Basic syntax of format string resembles PHP's and Perl's packing functions (and is in fact backward-compatible). Howver, in addition to their basic features a number of strong enchancements such as recursive subformats and value-based repetitions were made.
i-Tools's pack: spartian but strong. ¶
Packing is a way of converting certain data (which might be textual or binary) into a binary form of specific structure. Conversely, unpacking is a process of extracting those components from a binary stream. ¶
To perform packing or unpacking the following two components are necessary: ¶
| c C s S n v | 8- and 16-bit numbers |
|---|---|
| i I l L N V | 32-bit numbers |
| f d | Float/double |
| a A | Regular strings |
| h H | Hexadecimal strings |
| @ | Offset |
| X | Backspace |
| x | NULL byte |
| R | Argument/value manipulation |
Note that the syntax of this tool's format string is compatible with PHP pack()'s but is significally extended. ¶
A format string designates how to pack or pull values in/out the data stream. To demonstrate its syntax lets look at the example (spaces are optional can be omitted): ¶
a SomeString * / cSomeNum3 / ... └ format └ value name └ length └ the beginning of next format └ next format
Or, in schematic notation: ¶
format [name] [length] [/ format [name] ...]
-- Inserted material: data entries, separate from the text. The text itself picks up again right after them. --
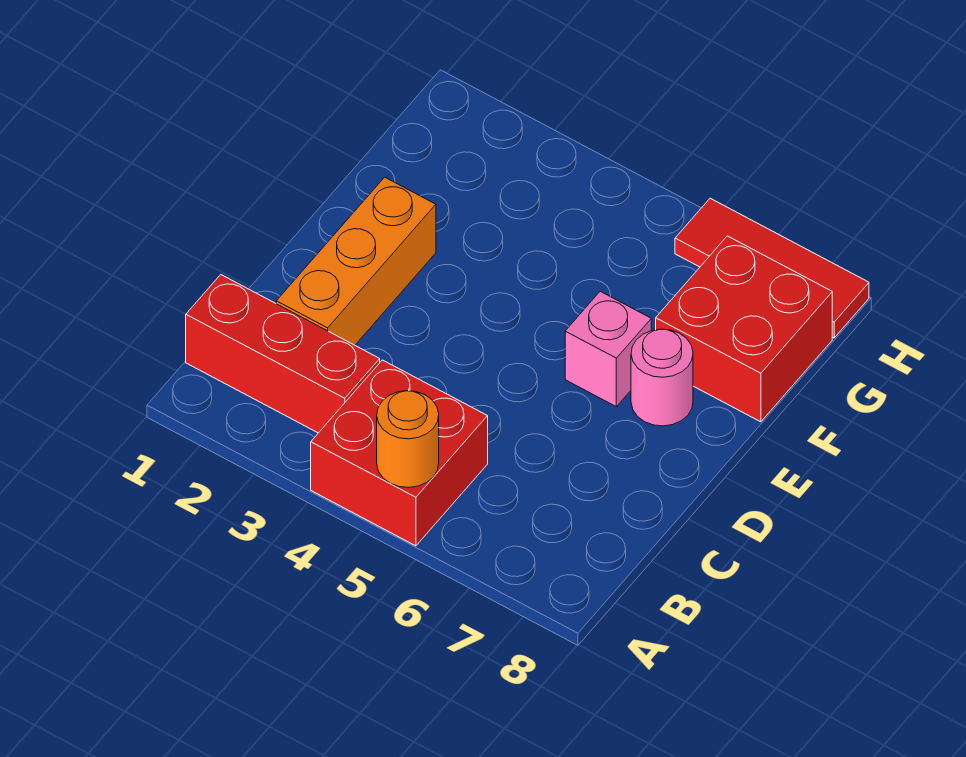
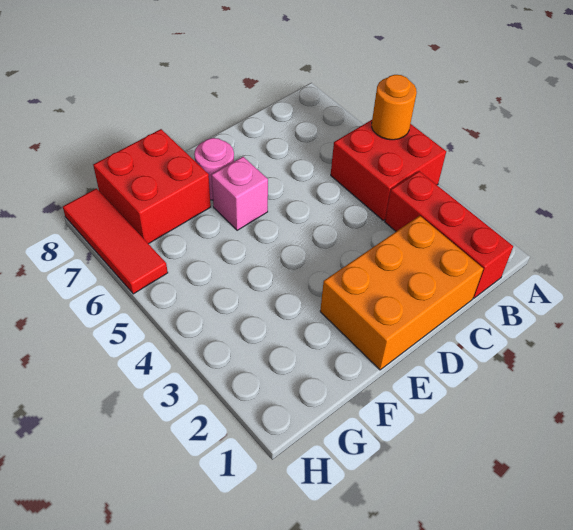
orange brick C2:E2 level 1 -> orange brick C1:E2 level 1

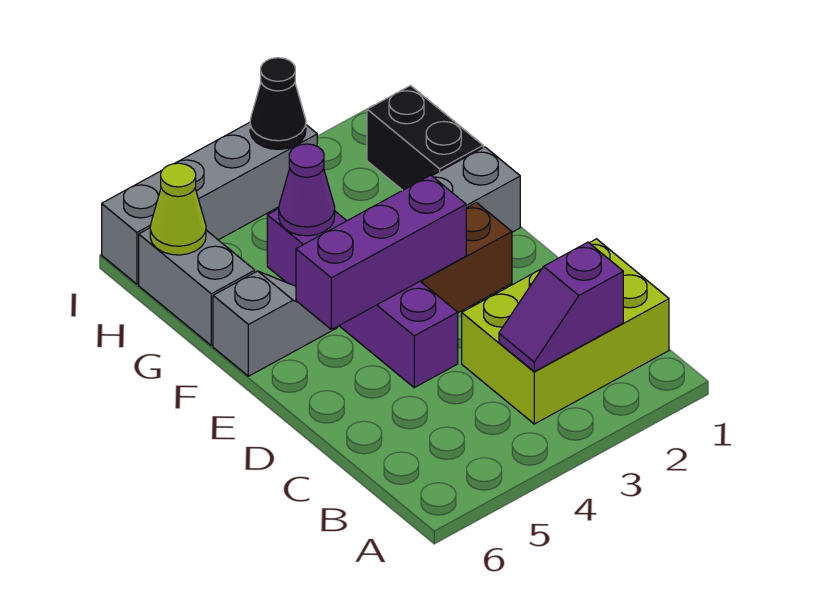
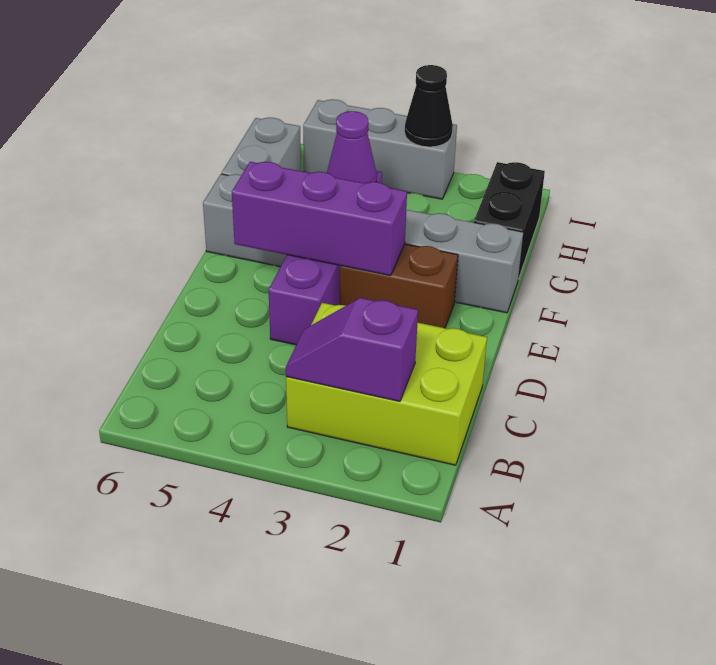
lime cone H6 level 2 -> none
grey brick I3:I6 level 1 -> grey brick I3:I5 level 1

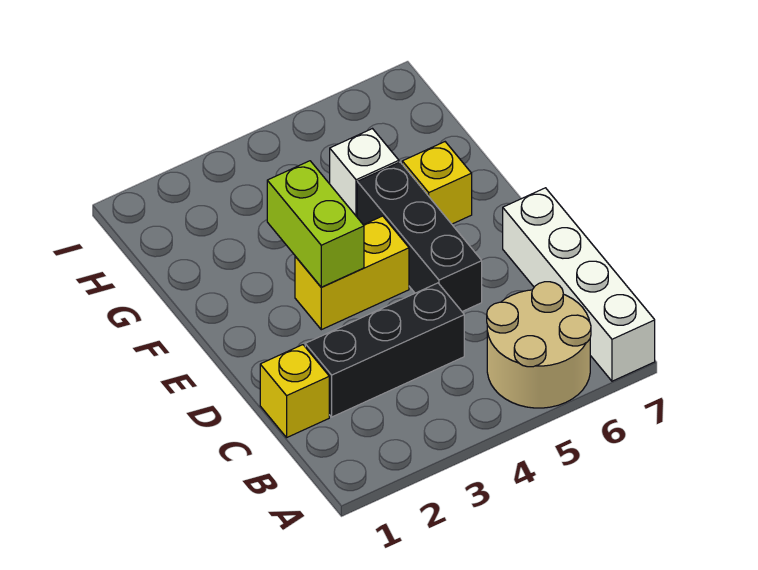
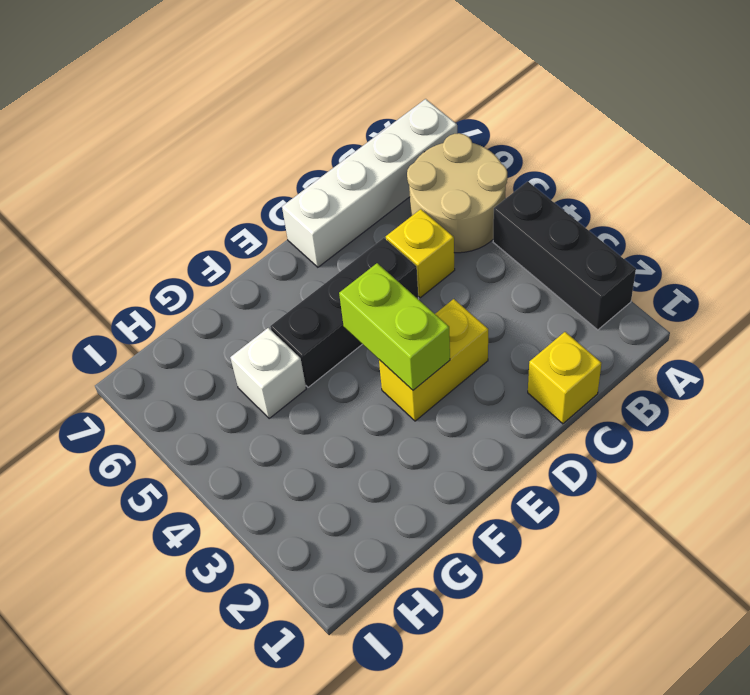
black brick C2:C4 level 1 -> black brick A2:A4 level 1
yellow brick E3:E4 level 1 -> yellow brick D3:E3 level 1
lime brick E3:F3 level 2 -> lime brick E3:E4 level 2
yellow brick F6 level 1 -> yellow brick C5 level 1

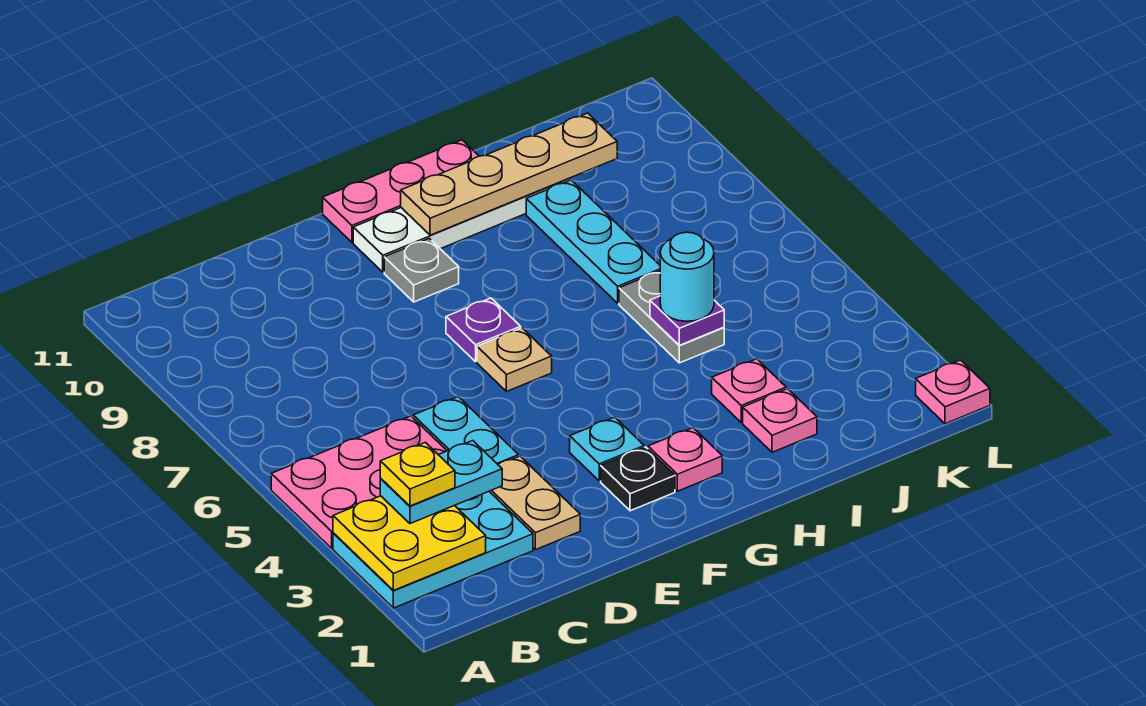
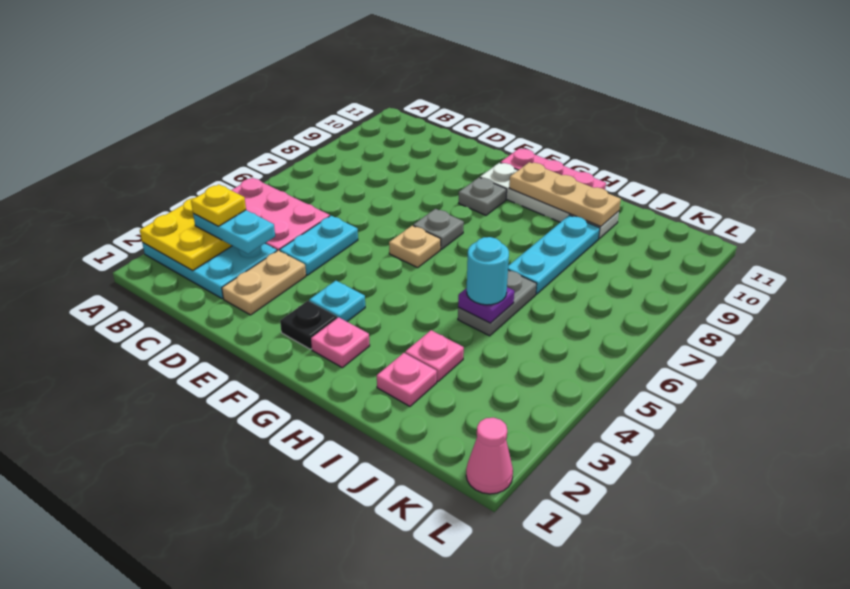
purple plate F7 level 1 -> grey plate F7 level 1
tan plate G10:J10 level 2 -> tan plate G10:I10 level 2
pink plate L1 level 1 -> pink cone L1 level 1

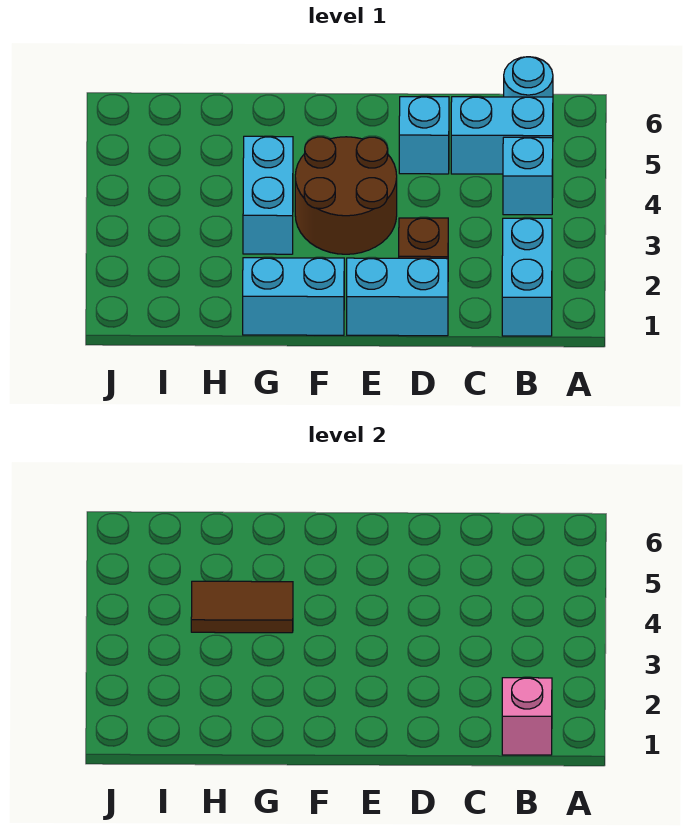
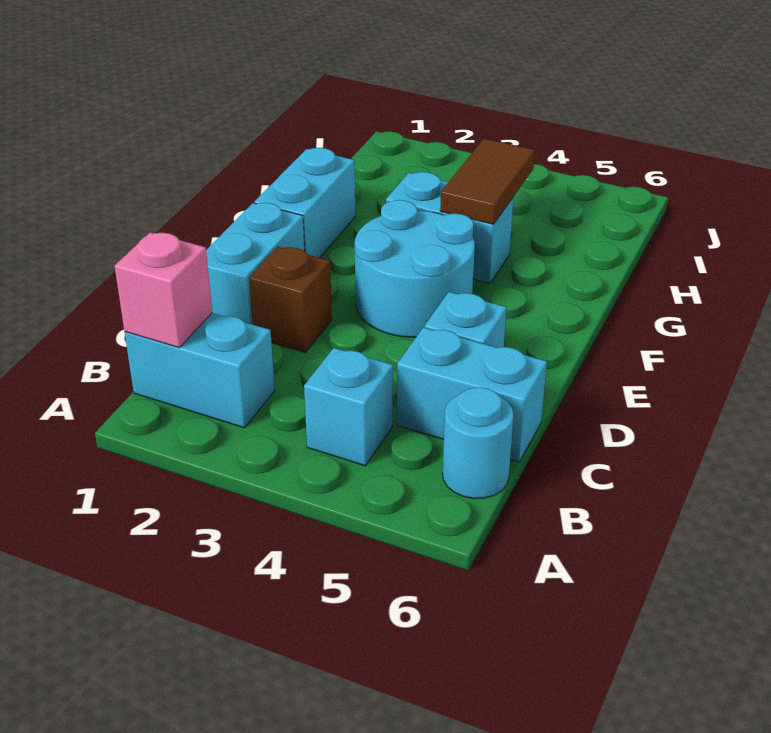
cyan brick B5:C5 level 1 -> cyan brick C5:C6 level 1
brown round brick E3:F4 level 1 -> cyan round brick E3:F4 level 1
In other words, format string consists of components separated by a slash (/); each component is a format character optionally followed by its name and/or length. ¶
Note: names are case-sensitive. ¶
When format string is processed values are either appended to the end of current output buffer (when packing) or read from current input stream position (when unpacking). If name was not omitted a variable named accordingly is set to some specific value that depends on the format character used. This happens both when packing and unpacking although the exact value being set differs per-character – refer to corresponding format section for details or just experiment with the tool to find out. ¶
Sometimes length can also be specified as a name. In this case an expression like this: Xlength`name might look confusing so it might be better to think in terms of source and destination similar to MOV src, dest – Xsrc`dest. This is especially true with the R character (e.g. Rval`copy). ¶
Length (or repeater in PHP terminology) is size of data to be consumed from input stream (when unpacking) or the number of arguments to repeat the format for (when packing). This differs slightly for some format characters (like @ and a A h H) but generally follows the same idea. ¶
Length can be of 3 form: ¶
In addition to basic syntax explained above format strings can contain recursion subformats. This is done by placing parentheses (round brackets, ()) around the nested format; it's optional to put a normal format separator symbol (slash, /) before and after them.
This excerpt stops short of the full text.